Dan Horn’s book Sanctified by God was invaluable to me in my studies of this topic, as well as Jonathan Edwards’ work, The Perpetuity and Change of the Sabbath.

Defining the Sabbath

The Sabbath is the day which the Lord blessed and made holy.1 It is a day of solemn rest, a holy convocation, to be kept holy to the Lord in all dwelling places.2 Man observes the Sabbath by turning from his own employment, pleasures, words, and thoughts,3 and desiring to spend the whole day honoring the Lord in public and private worship, duties of necessity, and acts of mercy.4

Observing the Sabbath

Precedent Established

The Sabbath was first instituted on the seventh day of creation when God blessed it and made it holy. When the Lord hallowed this day before the giving of the fourth command, He did it with mankind in mind, so that he may have a day of rest, and set apart one day in seven to honor the Lord. For God did not bless the day for Himself, that He might observe it; And we should not suppose that it was made holy only for the Jewish nation, which rose up 2,000 years later, but that the Sabbath was instituted for mankind to remember God’s rest from His work of creation and to honor Him as holy.

Commanded to Remember

When the Lord redeemed Israel from the land of Egypt, He gave them His moral law summarized in the ten commandments. The fourth command instructs us to “remember the Sabbath day, to keep it holy.”

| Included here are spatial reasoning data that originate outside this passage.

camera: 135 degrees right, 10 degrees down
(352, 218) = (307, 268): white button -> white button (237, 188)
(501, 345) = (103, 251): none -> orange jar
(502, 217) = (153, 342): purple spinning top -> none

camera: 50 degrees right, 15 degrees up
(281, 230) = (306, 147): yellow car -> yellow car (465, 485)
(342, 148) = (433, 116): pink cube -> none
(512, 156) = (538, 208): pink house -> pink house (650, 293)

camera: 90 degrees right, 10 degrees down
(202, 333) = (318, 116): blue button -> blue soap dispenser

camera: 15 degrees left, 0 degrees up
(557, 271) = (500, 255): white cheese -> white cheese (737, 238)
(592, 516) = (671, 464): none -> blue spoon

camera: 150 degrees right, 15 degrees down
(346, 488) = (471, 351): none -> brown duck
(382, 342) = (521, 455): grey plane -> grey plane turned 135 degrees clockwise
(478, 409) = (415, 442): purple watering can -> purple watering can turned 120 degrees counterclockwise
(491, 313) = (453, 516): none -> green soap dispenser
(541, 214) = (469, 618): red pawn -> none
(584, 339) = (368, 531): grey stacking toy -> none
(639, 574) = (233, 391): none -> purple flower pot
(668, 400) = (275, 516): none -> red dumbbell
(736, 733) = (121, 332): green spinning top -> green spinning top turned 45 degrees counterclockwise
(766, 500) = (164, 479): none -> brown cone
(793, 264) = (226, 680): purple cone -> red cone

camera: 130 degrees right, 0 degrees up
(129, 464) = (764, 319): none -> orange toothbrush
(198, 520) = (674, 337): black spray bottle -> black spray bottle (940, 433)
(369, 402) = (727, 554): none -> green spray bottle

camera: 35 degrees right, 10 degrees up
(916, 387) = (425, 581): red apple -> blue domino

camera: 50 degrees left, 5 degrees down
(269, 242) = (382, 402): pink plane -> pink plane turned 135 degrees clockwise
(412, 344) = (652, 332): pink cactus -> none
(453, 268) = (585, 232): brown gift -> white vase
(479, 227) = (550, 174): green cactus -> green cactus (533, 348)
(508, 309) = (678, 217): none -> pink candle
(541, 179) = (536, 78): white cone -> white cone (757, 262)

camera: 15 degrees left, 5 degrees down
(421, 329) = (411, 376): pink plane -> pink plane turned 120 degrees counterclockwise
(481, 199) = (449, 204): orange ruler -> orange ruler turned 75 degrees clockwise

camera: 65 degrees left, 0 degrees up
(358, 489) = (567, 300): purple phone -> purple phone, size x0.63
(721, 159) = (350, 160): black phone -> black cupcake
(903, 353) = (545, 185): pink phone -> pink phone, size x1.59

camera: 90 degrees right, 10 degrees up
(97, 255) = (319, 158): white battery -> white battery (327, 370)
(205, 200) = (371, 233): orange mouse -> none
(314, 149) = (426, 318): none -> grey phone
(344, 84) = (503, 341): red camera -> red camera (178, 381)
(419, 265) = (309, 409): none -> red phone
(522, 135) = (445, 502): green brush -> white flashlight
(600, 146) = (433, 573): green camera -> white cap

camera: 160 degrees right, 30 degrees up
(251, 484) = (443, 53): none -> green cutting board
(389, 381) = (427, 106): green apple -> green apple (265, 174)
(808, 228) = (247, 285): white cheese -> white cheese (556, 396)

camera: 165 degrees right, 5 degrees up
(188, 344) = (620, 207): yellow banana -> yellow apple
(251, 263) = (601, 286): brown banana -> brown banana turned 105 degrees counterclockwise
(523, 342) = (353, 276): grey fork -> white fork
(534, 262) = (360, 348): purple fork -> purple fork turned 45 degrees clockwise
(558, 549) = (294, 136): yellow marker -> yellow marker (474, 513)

The key aspect of this command is not wether we are working or not, instead, the key point is about holiness. The whole law reflects God’s holiness, and this command in particular emphasizes our need for a reminder that we are to be holy. This command shows us that it is the Lord who makes the Sabbath holy, and not our observance of it. It also shows that it is the Lord who sanctifies us and makes us holy.5

The Sabbath was given to be a sign between the Lord and His people that they may know that it is He that sanctifies them.6 Man is commanded to remember this day and the Lord’s sanctification of it. In doing so, he is reminded of his dependence upon the Lord for his spiritual growth. He remembers this work of the Lord by devoting one day in seven to rest and to religious exercises.

Perpetual Observance

The fourth command of the ten, places a perpetual moral obligation upon all men to “remember the Sabbath day, to keep it holy.” As the Sabbath command is based upon the creation order, it cannot be specific to Israel, and therefore it is every man’s moral duty to acknowledge God as the Creator and morally binds him to honor the Lord on the Sabbath.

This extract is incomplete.